Baron Girod de L’Ain, che dire…..basta guardarla per innamorarsene, anche se forse è poco conosciuta. Sicuramente è unica con i suoi bordi orlati da una sottile riga bianca che ne definisce delicatamente il contorno. Il colore è rosso cremisi e il profumo….tipico aroma di rosa! Anche le foglie sono molto belle, verdi, robuste, sane. Fu creata nel 1897 da Reverchon. Cresce anche in terreni poveri e tollera la mezz’ombra. Un vero gioiello per il collezionista.

                                            

(La) Reine Victoria, (Graham Thomas esclude l’uso dell’articolo) splendida bourboniana dal fiore rosa delicato tendente al lilla e molto pieno.
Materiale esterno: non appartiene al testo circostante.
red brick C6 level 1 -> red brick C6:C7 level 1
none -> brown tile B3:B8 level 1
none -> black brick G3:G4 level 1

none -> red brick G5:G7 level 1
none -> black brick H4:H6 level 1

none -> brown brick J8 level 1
L’ho scelta soprattutto per il nome. Essendo appassionata dell’epoca vittoriana, mi è sembrato giusto ospitare la “Regina Imperatrice” nel mio roseto. Il primo fiore si è aperto con una singolare forma di cuore.
Anche lei predilige il sole per regalare fioriture abbondanti, ma tollera un po’ d’ombra.
Anche lei di origini francesi, fu prodotta nel 1872 da Schwartz.

                        

 Cécil Brunner,  appartiene al gruppo delle Chinesis e fu ibridata nel 1881 da Pernet. E’ un rambler dallo sviluppo florido che condivide un angolo del pergolato con Aimée Vibert. Produce piccole roselline che si aprono come perfette Rose Tea per poi sparpagliare i delicati petali rosa.

                         

 Jacques Cartier è una Portland del 1868, che ho acquistatoa da Anna Peyron nel magnifico contesto di Villa Della Porta Bozzolo a Casalzuigno. Mi ha colpito il fiore piatto, spettinato e con una sorta di piccolo bottone al centro. Rosa tenue e profumo intenso fanno  di questo cespuglio dal fogliame verde intenso un ottimo punto focale del giardino.
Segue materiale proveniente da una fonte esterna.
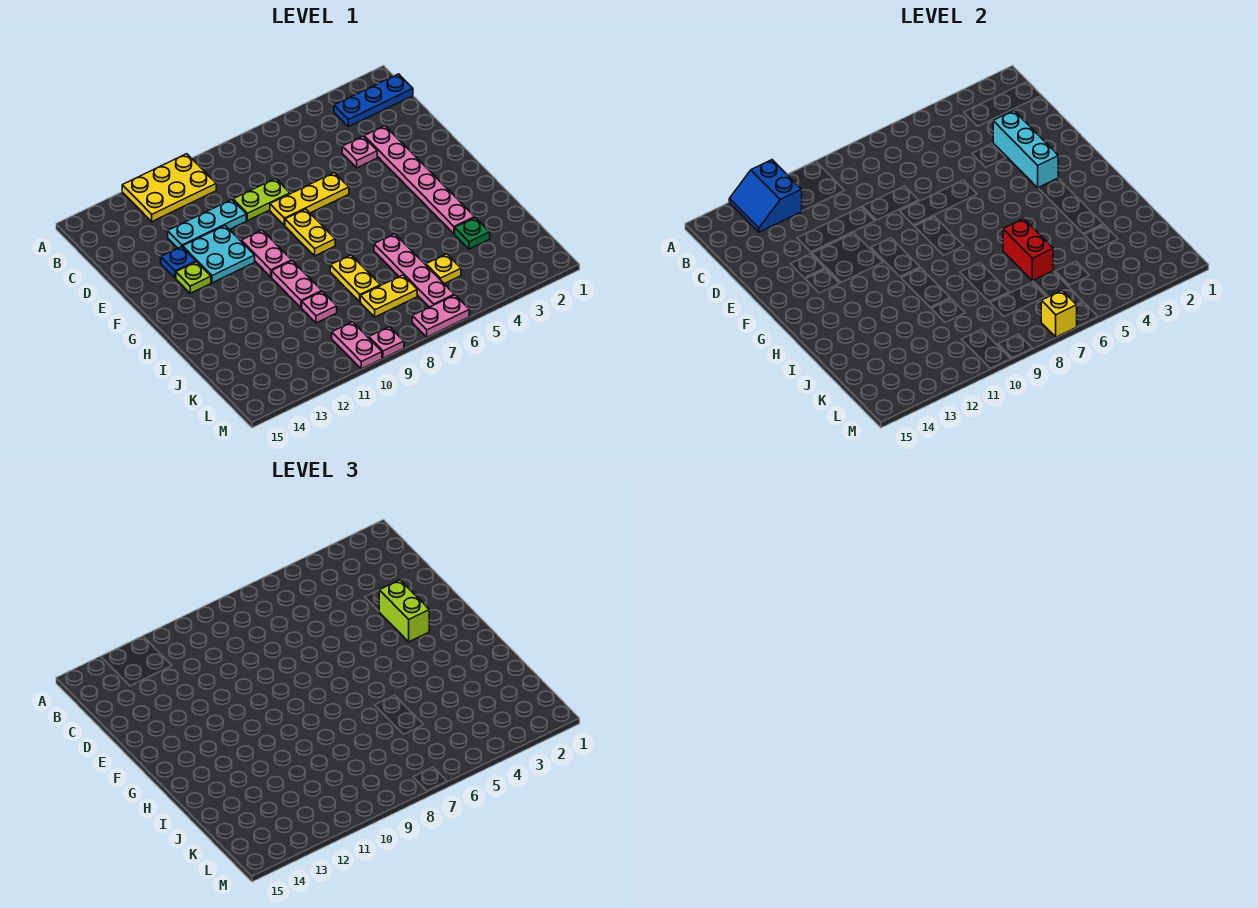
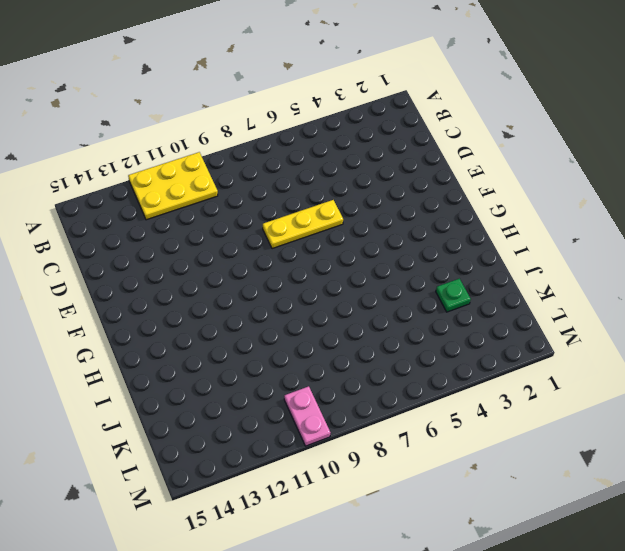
none -> blue plate B1:B3 level 1
none -> pink plate D3:I3 level 1
none -> pink plate D4 level 1

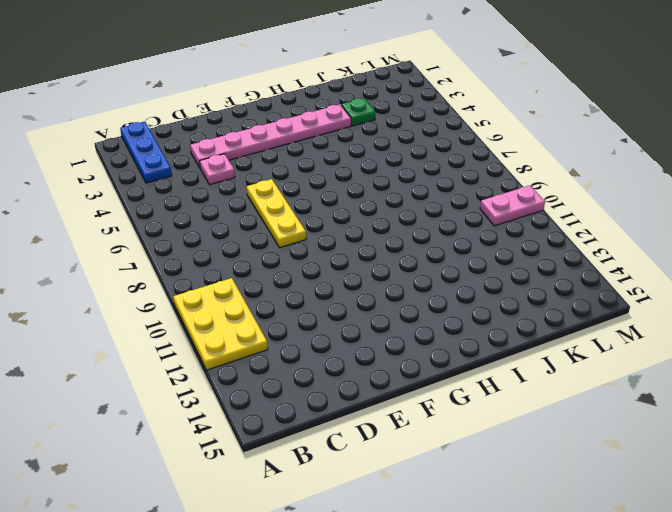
none -> lime plate D8:D9 level 1
none -> cyan plate D10:D12 level 1
none -> cyan plate E11:F12 level 1

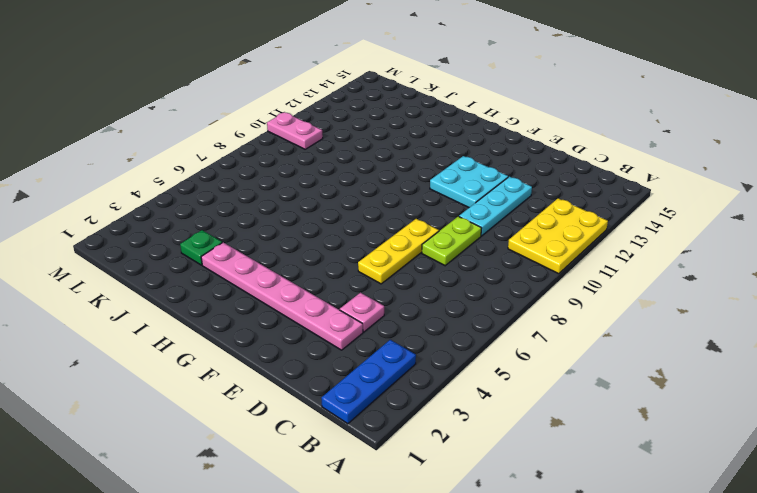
none -> blue plate E13 level 1
none -> yellow plate F8:G8 level 1
none -> pink plate F10:G10 level 1

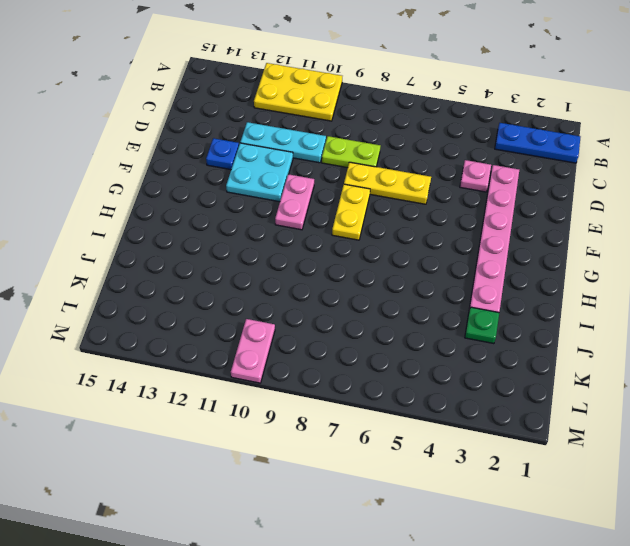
none -> lime plate F13 level 1
none -> pink plate H10:I10 level 1
none -> pink plate I6:L6 level 1

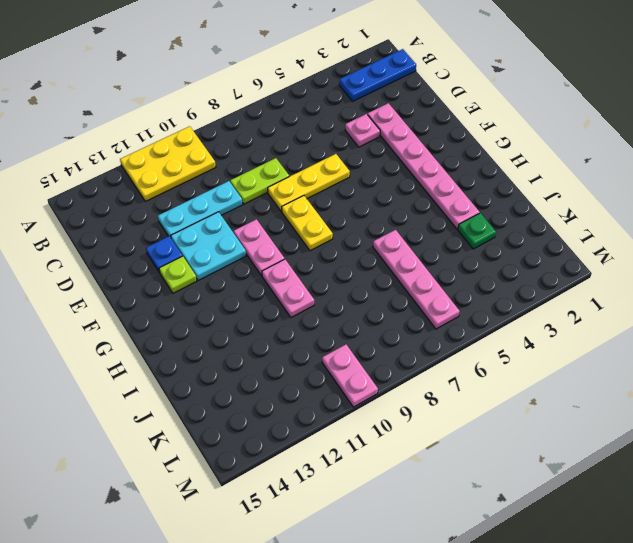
none -> yellow plate I8:J8 level 1
none -> pink plate J10 level 1
none -> yellow plate K5 level 1

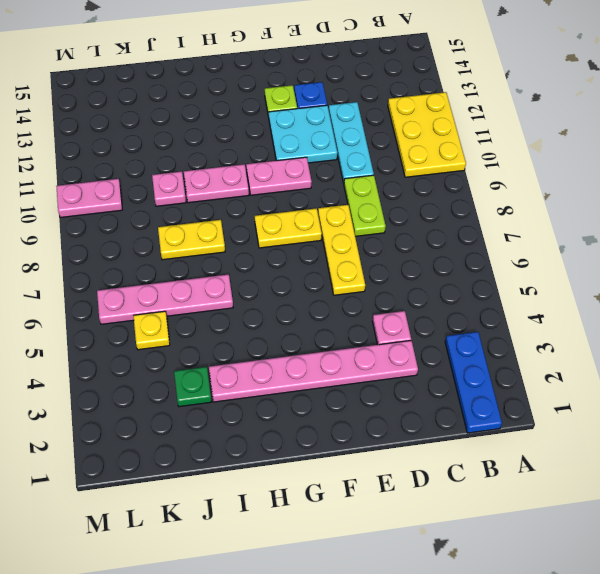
none -> yellow plate K7:K8 level 1
none -> pink plate M6:M7 level 1
none -> pink plate M9 level 1

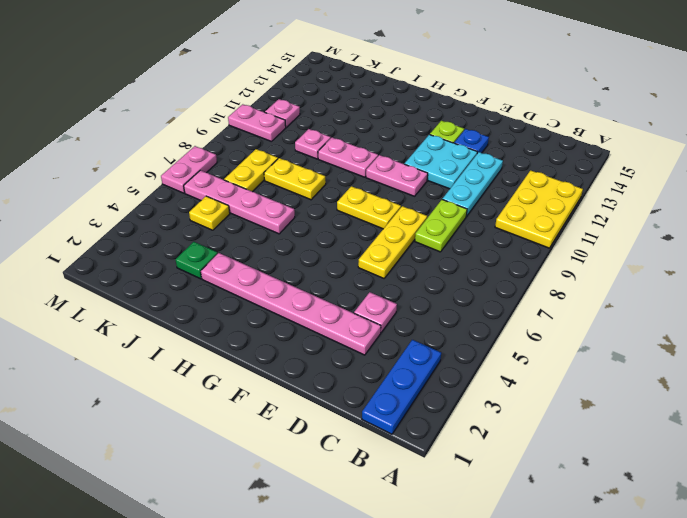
pink plate L11 level 1 -> pink plate M9 level 1
none -> blue slope A12:B13 level 2 top 12
none -> cyan brick D3:F3 level 2
none -> red brick I6:J6 level 2

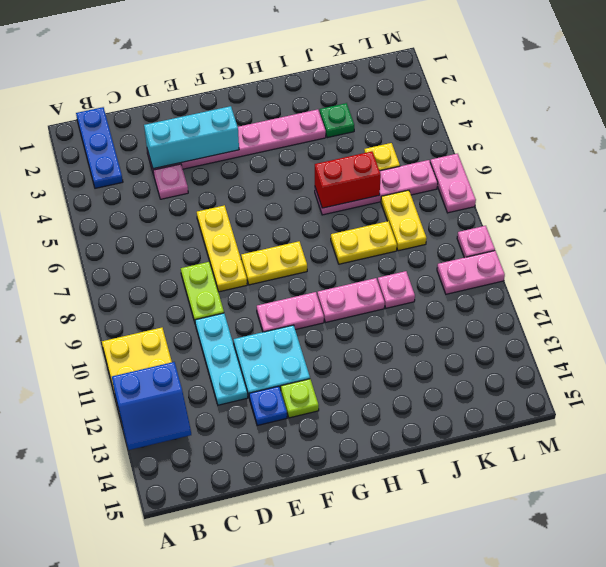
none -> yellow brick M7 level 2
none -> lime brick E3:F3 level 3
                                      
Adesso che questi prime rose antiche sono state messe a dimora, non mi resta che aspettare per vederle crescere e contornarle da altre piante che ne possano esaltare la bellezza, in modo da creare angoli perfetti come un’opera d’arte perché in fondo progettare un giardino è un esercizio di creatività che ci ripagherà con la sua bellezza.